Il a bu du petit-lait lorsque Edouard Louis-Dreyfus a confié à La Tribune que les grands armateurs étaient « démunis face à l'objectif 2050 » du net zéro des transports. Prompt à dézinguer « les messianiques espérances des carburants décarbonés et les rideaux de fumée verte », Guillaume Le Grand a adoré que le PDG du groupe Louis-Dreyfus ajoute involontairement de l'eau (ou plutôt du vent) à son moulin.

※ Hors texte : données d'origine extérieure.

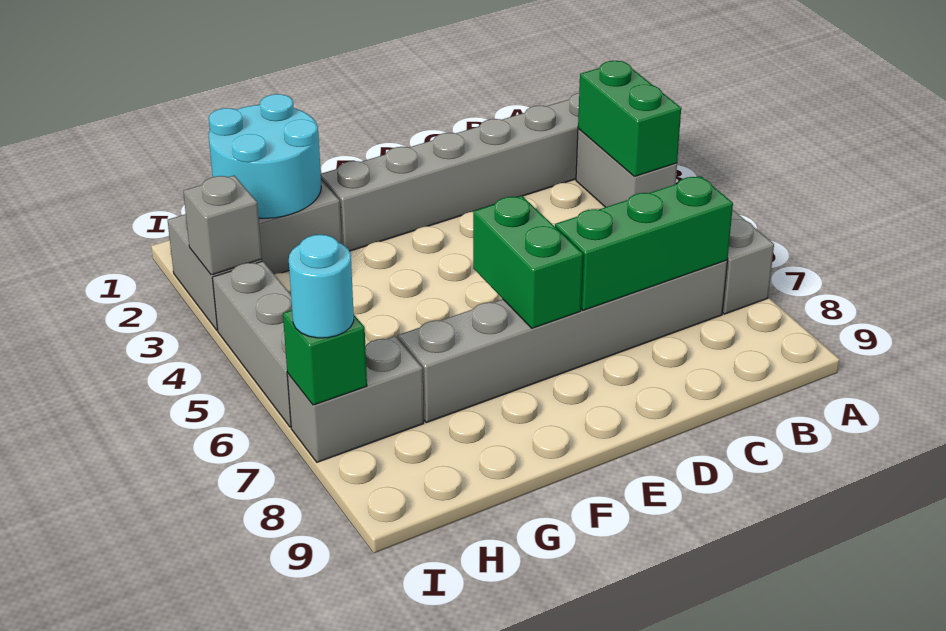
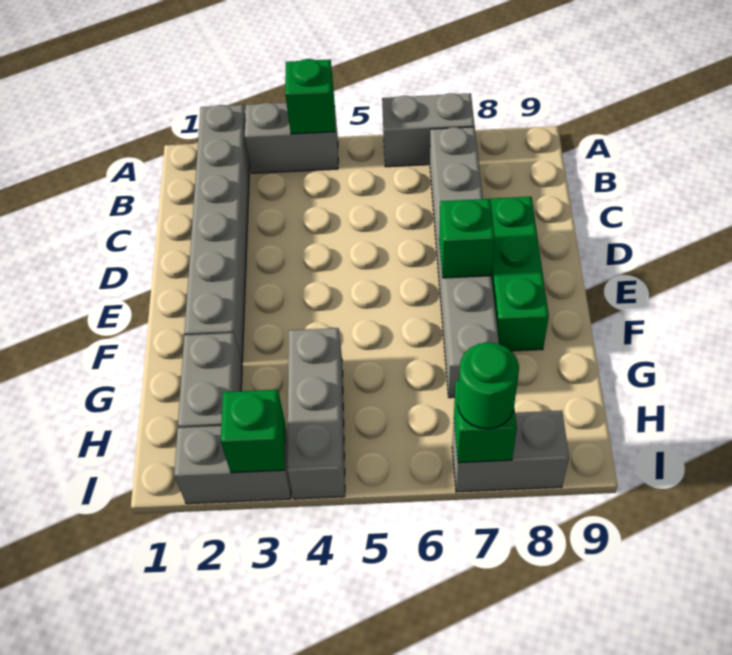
green brick A3:A4 level 2 -> green brick A4 level 2
green brick B7:D7 level 2 -> green brick D8:F8 level 1
green brick E6:E7 level 2 -> green brick E7 level 2
cyan round brick G1:H2 level 2 -> none
grey brick H7:I7 level 1 -> grey brick I7:I8 level 1
grey brick I3 level 2 -> green brick I3 level 2
grey brick I4:I6 level 1 -> grey brick G4:I4 level 1
cyan round brick I7 level 3 -> green round brick I7 level 3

Y aurait-il vu une forme de revanche ?
Appliqué à exhumer la marine à voile des livres d'histoire depuis plus d'une décennie, le fondateur de Towt (Transoceanic Ocean Wind Transport) a longtemps été regardé comme un hurluberlu par le monde maritime, biberonné au moteur thermique. Mais qu'allait-il faire dans cette galère, se demandait-on dans le milieu ? Frédéric Moncany de Saint-Aignan, l'ancien patron du Cluster Maritime Français, se souvient encore de l'accueil frais qu'il lui avait réservé à ses débuts.
Dix ans plus tard, le « fou » peut se vanter d'avoir vaincu les bourrasques. Après avoir armé pendant plusieurs années une petite vingtaine de vieux gréements pour une activité d'import-export, il a franchi un nouveau cap. Lundi au Havre, il a baptisé l'Anemos : le premier-né d'une flotte de voiliers cargos modernes dont il rêvait.